Fixing a Google Chrome failure to save passwords

Sunday, 2 Jul 2017

This is a kind of post that people used to write back in the heady early days of blogging and a more communal web: putting something out there to help Google help other people.

The problem

For some time I had been having an irritating persistent failure with Google Chrome that I could not find an answer for:

Mysteriously, a handful of passwords did get stored, somehow, somewhere. Chrome could fill those in, even as it woudn’t list them on the settings screen. I checked the MacOS keychain and did not find them there, so they had to be stored by Chrome, even though it refused to show them to me.

The quest

Searching the web about my problems, almost all answers I could find related to the case of people who are logged into Google within Chrome and use its password syncing service… which I don’t. I simply want my passwords saved locally.

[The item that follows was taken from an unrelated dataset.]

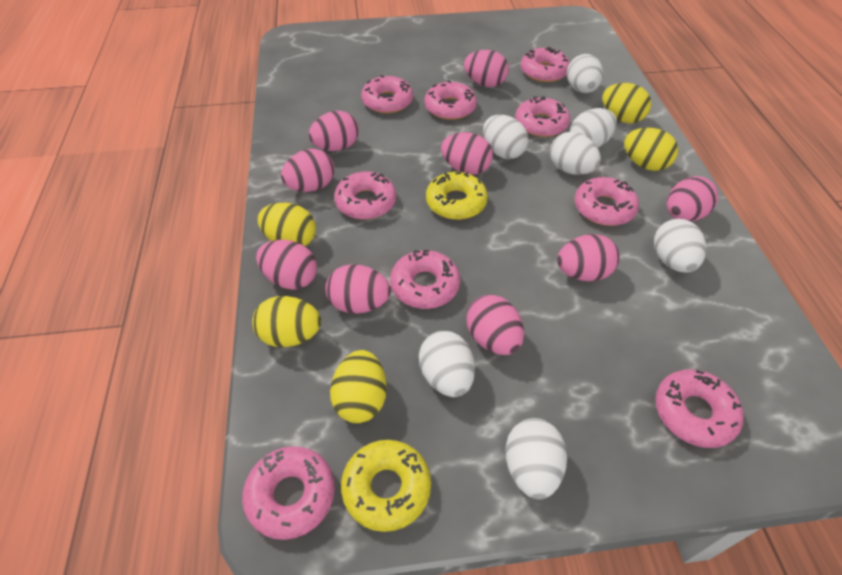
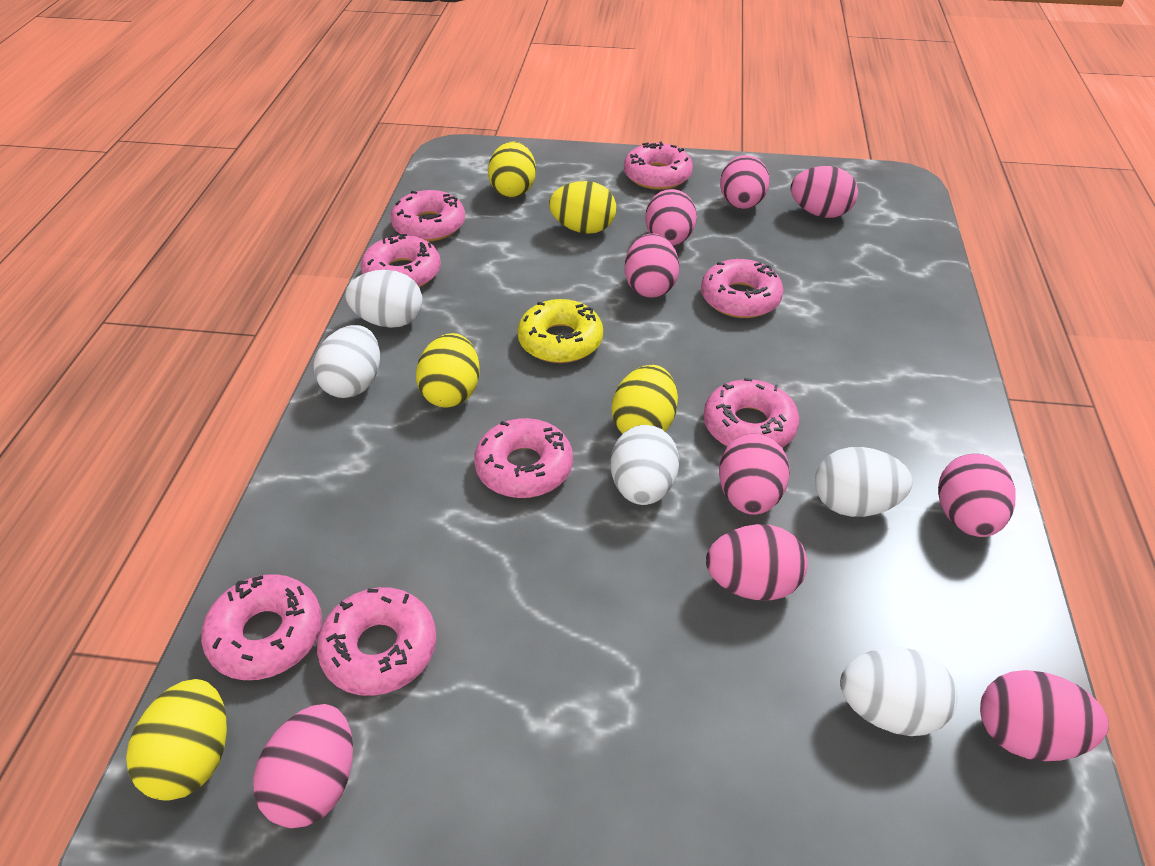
pink donut: 9 -> 8
white egg: 7 -> 5
yellow donut: 2 -> 1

The few answers I did find that seemed to relate to my situation invariably suggested resetting one’s profile. Now, that approach does appear not to be mere superstition: of the people I found who had this problem, the ones who reported back all wrote that resetting their profile fixed the problem. So I had a way of making the problem go away – but I also have a lot of data in my profiles. It’s not just my bookmarks. I have tweaked many of the settings, individually for each profile (the whole point of using profiles, after all), and I also use a number of extensions, many of which themselves have extensive configurations. Recreating that all is a big task.

I want password auto-fill fixed while keeping my profiles intact. I am only willing to lose my stored passwords. (Because I save them in a password manager first anyway.)

So I went poking around in the directories where Chrome stores its profiles and other user data. There’s no need to look far: there’s a file called Login Data. This is an SQLite database (like most of Chrome’s user data files). It can be opened using the sqlite3 command line utility and examined using SQL queries. I did that, and there they were, my mysteriously saved passwords… plus a bunch more.

I also discovered that some of the data in those tables is scrambled in some form. Presumably there are several separatedly stored pieces of data required to unscramble that data, and some of those pieces somehow become mismatched on my system – I don’t know how nor why, and was too lazy to research. All I cared was that this looked like the right vicinity.

As an experiment, I moved the Login Data file and its Login Data-journal pair out of one profile… and bingo, password auto-fill started working there as expected. After saving a password, Chrome would subsequently successfully auto-fill it as well as list it on the saved passwords screen.

Good enough for me.

The solution

Deleting the files Login Data and Login Data-journal from a profile fixes password saving in that profile – without affecting any other data in it. A full profile reset is not necessary – you can reset just the password storage by deleting just the files that it uses.

This does mean you lose any passwords you had stored previously, unfortunately. But since you cannot really access them any more anyway, that data loss has effectively already happened by the time you delete the files.

Instructions

  1. Quit Chrome.

  2. Go to the directory where Chrome stores its user-specific data, below your user home directory:

    Mac
    ~/Library/Application Support/Google/Chrome
    Linux
    ~/.config/google-chrome
    Windows
    %UserProfile%\AppData\Local\Google\Chrome\User Data
  3. From there, go into the directory called Default if you want to fix your main profile, or into Profile 1 or Profile 2 etc. to fix one of your extra profiles.

  4. Delete the files Login Data and Login Data-journal.

  5. Repeat for other profiles as necessary.